Q: General Electric just cut its dividend in half. Why would it do that, and how can I tell if my other stocks could do the same?
General Electric (GE -0.74%) cut its dividend in half in order to save money. The company hasn't been making enough money to cover its dividend recently, and the cut will save GE more than $4 billion per year. GE's free cash flow has declined for six years in a row, so cost-cutting measures had become necessary.
There's no way to predict with 100% reliability whether a company will be able to maintain or grow its dividend payments in perpetuity, but there are a few things that can indicate your dividends might be in trouble.
The most important dividend-related metric to know is the payout ratio. This is simply a stock's dividend, expressed as a percentage of its earnings.

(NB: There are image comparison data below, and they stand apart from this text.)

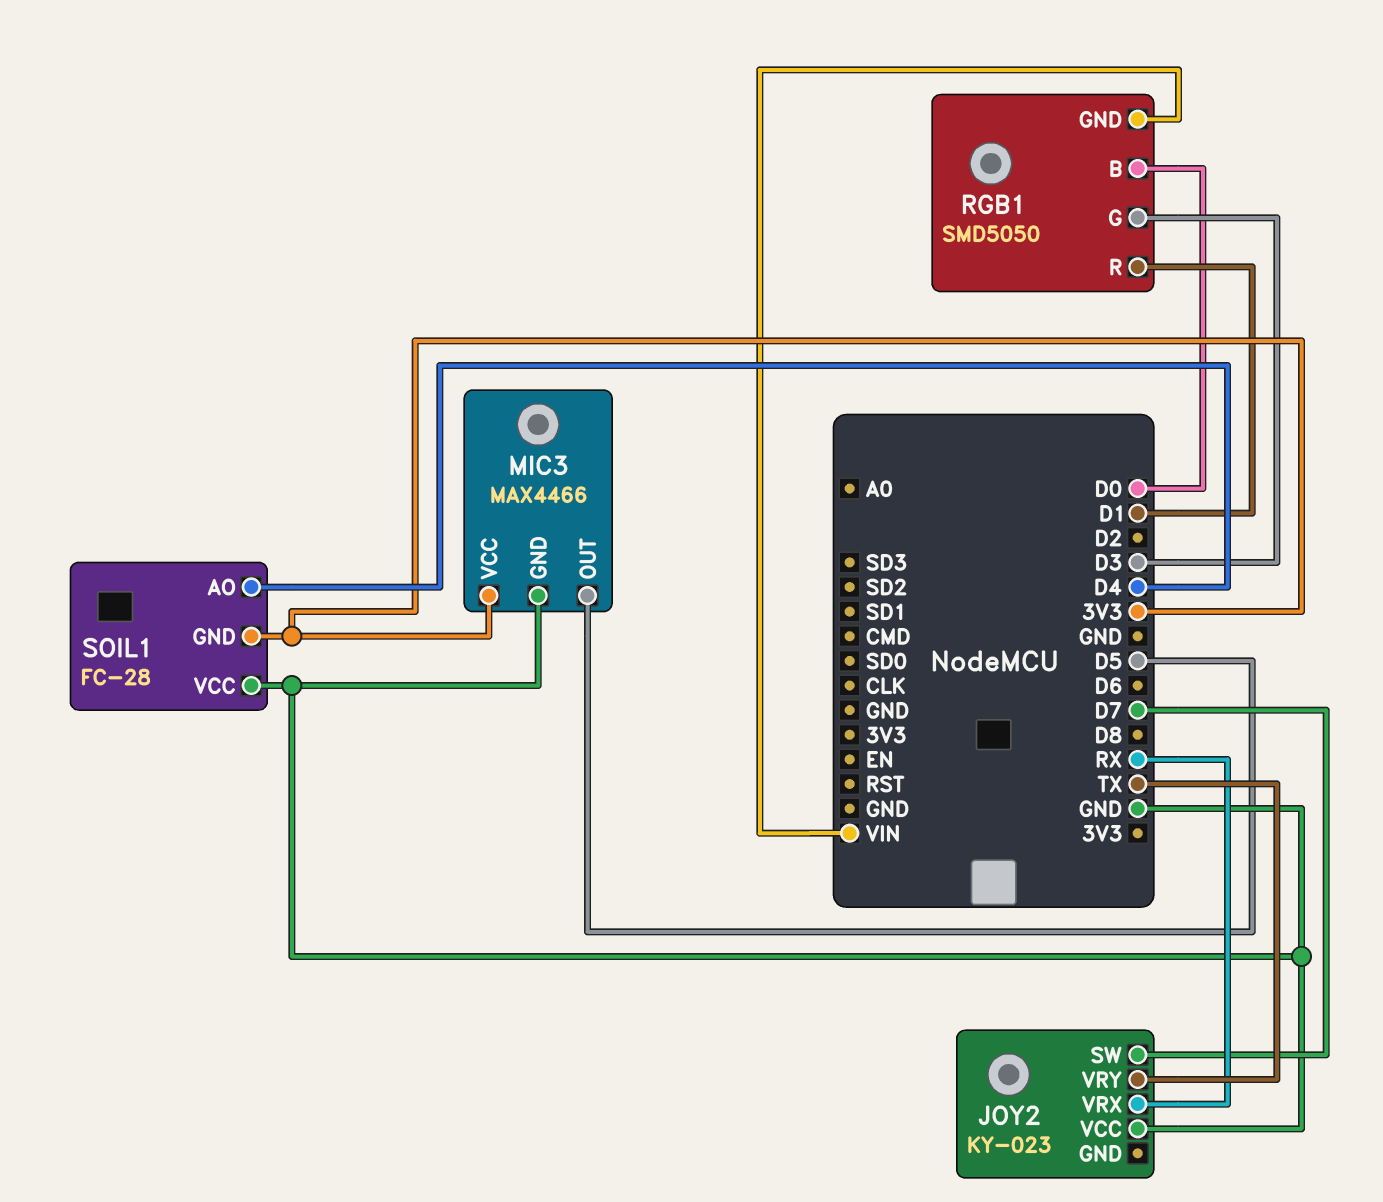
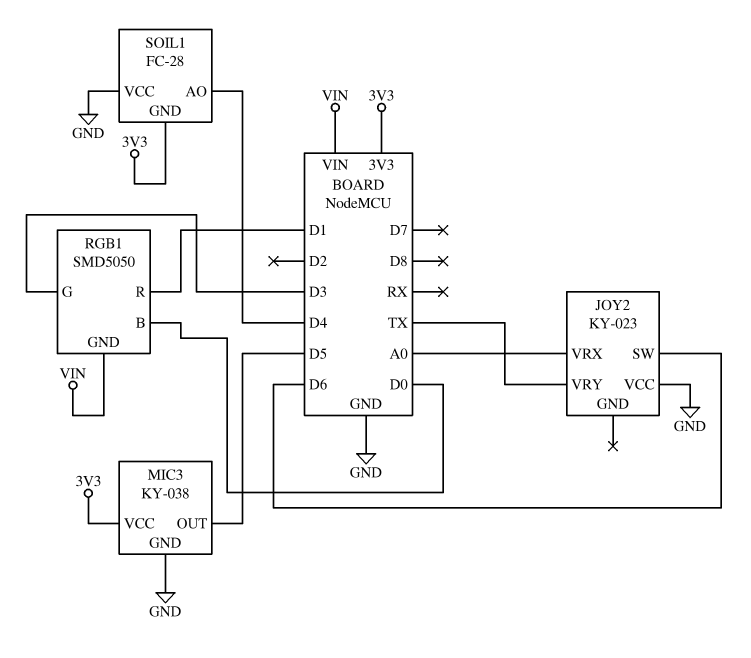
JOY2 pin SW: D7 -> D6
JOY2 pin VRX: RX -> A0
MIC3: MAX4466 -> KY-038

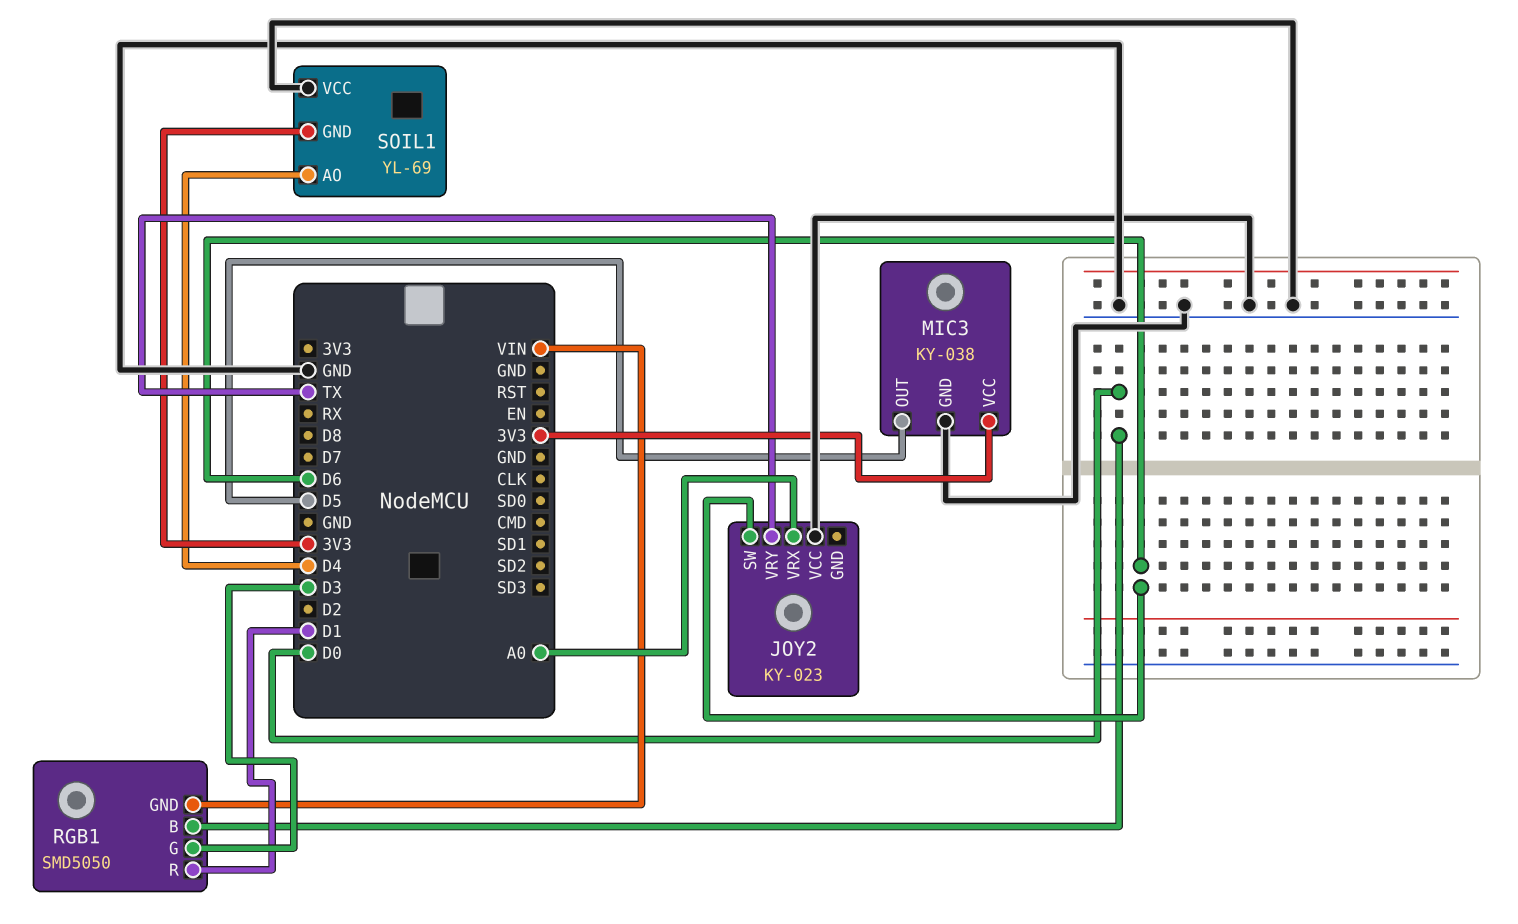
SOIL1: FC-28 -> YL-69

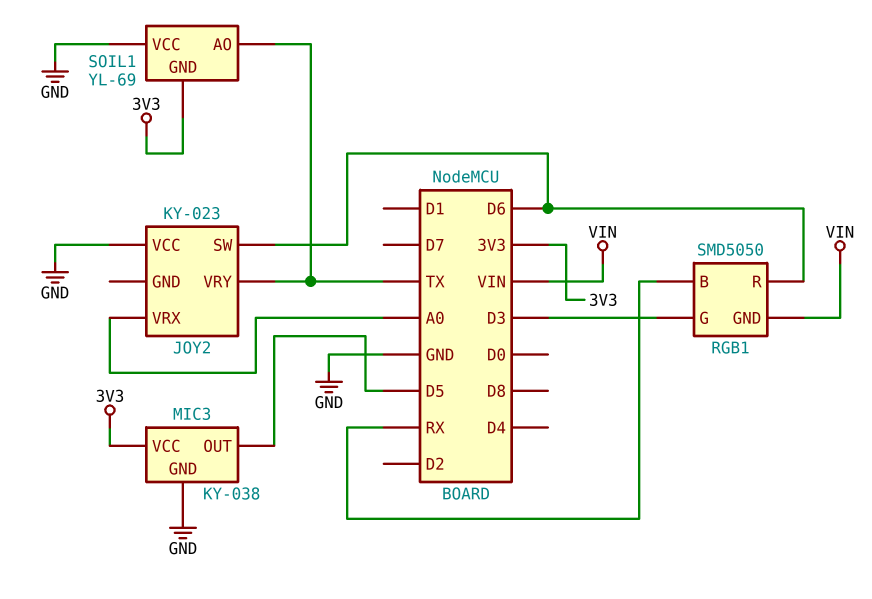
RGB1 pin B: D0 -> RX
RGB1 pin R: D1 -> D6
SOIL1 pin AO: D4 -> TX

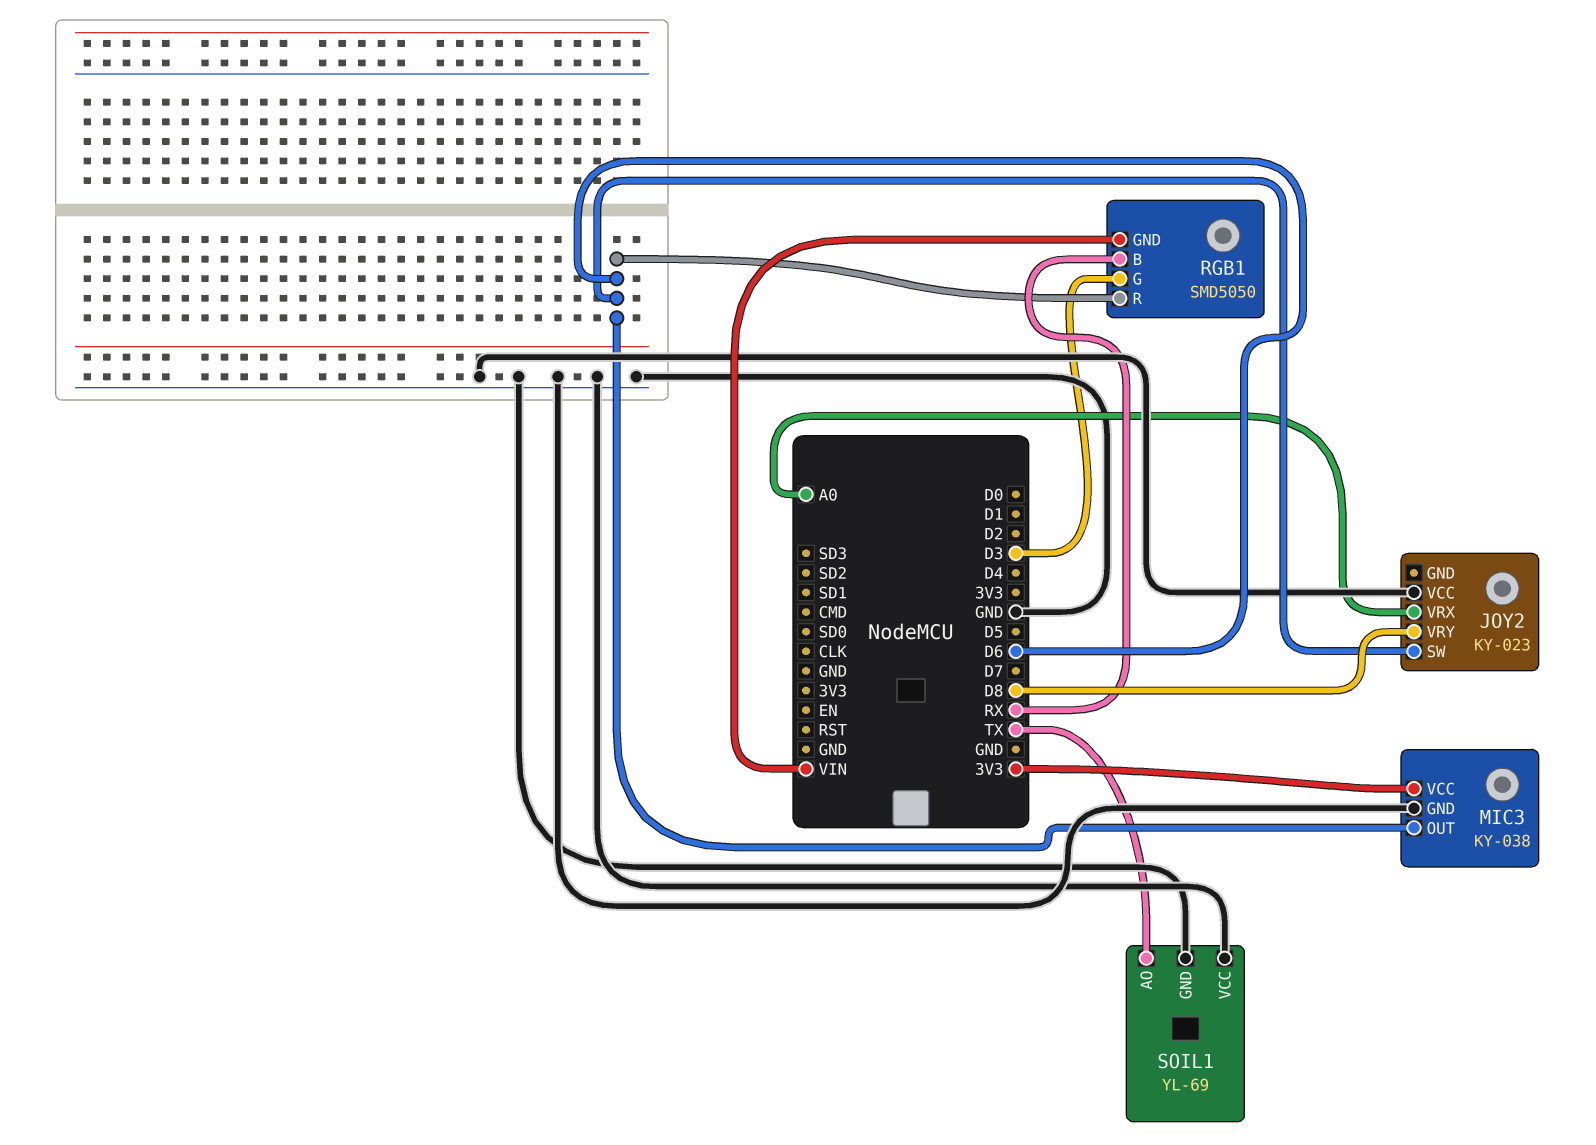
JOY2 pin VRY: TX -> D8
MIC3 pin OUT: D5 -> D6
SOIL1 pin GND: 3V3 -> GND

For example, if a stock pays $0.50 in dividends this year and earns $1.00, its payout ratio is 50%. A payout ratio of 60% or less is generally considered healthy, and 100% or more implies that the stock isn't earning enough to pay its dividend.
In GE's case, the company was paying out dividends at a rate of $0.96 per year, yet it had only earned $0.86 per share over the past year. This is a payout ratio of 112% and was a clear sign to GE's investors that the dividend might be unsustainable.
Other warning signs include declining earnings or free cash flow, a debt load that is rapidly increasing, and a history of previous cuts during a recession. If any of these apply, there's a strong chance that your dividends could be in danger -- especially if the stock has a high payout ratio.